Hi, need some help identifying a "disease" I think :-? I have two 75 gal. tanks, one of which has two flower horns (I know these aren't S.A. Cichlids), and the other has a G.T. and a black convict. I was hoping the smart people can help me identify a problem with my flower horns. It seems that they are peeling, as people do after a sunburn. I have no CLUE!! I have done 30% water changes a few days and the problem goes away and then comes back. What does anyone think? 
Thanks in advance


----------



## kmuda (Nov 27, 2009)

You have some very aggressive species. Any change the problem is aggression?

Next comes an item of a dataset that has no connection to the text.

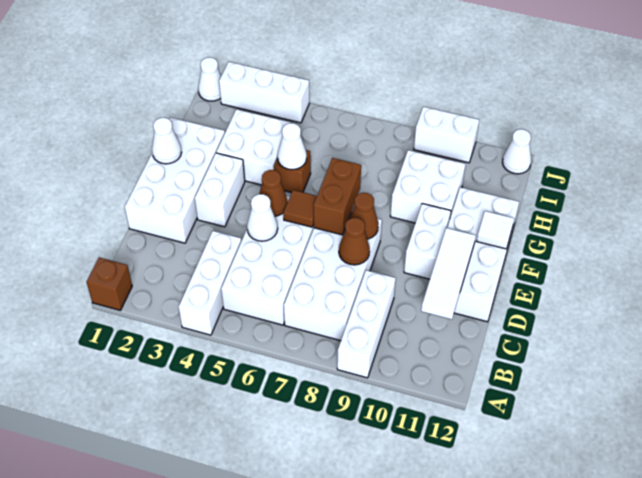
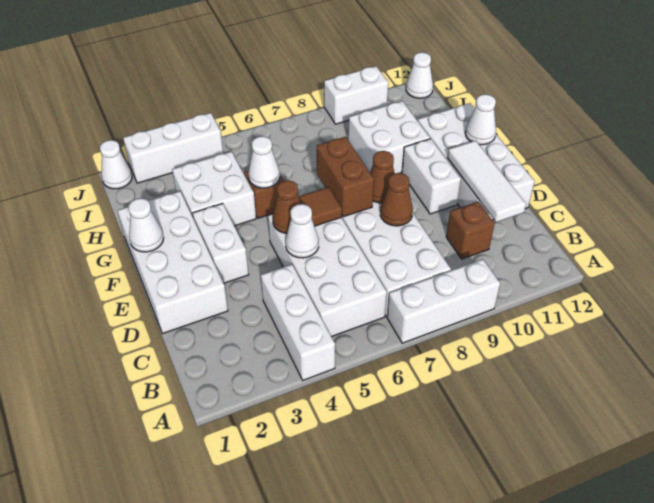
brown brick A1 level 1 -> brown brick C10 level 1
white brick A9:C9 level 1 -> white brick A7:A9 level 1
white tile F12 level 2 -> white cone F12 level 2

EDIT: In addition to aggression, how about the environment? Anything the fish can be scratching themselves up on? Ammonia?


----------



## clgkag (Mar 22, 2008)

Are they peeling as in you can see skin coming off or peeling as in changing color. Some flowerhorns "peel" as in the previous color fades to show a new color underneath and is normal. I don't know if you are seeing what looks like skin peeling off.


----------



## cah (Jul 16, 2009)

To answer clgkag..they are peeling as in skin removal, not realy changing color. Kmuda, they are aggressive, you are right and that may be one of my problems. There is nothing in the tank that could cause it, I don't think, just drift wood and some smooth rocks. I did another water change last night after the initial post and they seemed to perk up and look better. Maybe it will work itself out...I'll keep an eye on it. If it continues I will try to post some pics and maybe that will help troubleshooting. :fish:


----------



## cage623 (Feb 2, 2008)

If this is do to aggression or not this is not a good thing. They will be way more like to get an infection or disease if indeed their skin is peeling. I would raise the tank temp some to around 84 degrees and keep doing your large water changes. Also some aquarium salt helps with the wounds. Plus keep a close eye on them or try a divider for a while and see if this helps. If one is doing better than the other it will be weaker and might get killed because of it. Flowerhorns are known to be very aggressive and even more some with their own kind. Most don't recommend keeping them in the same tank with one another. I hope this helps, good luck. Also some pics might be helpful.


----------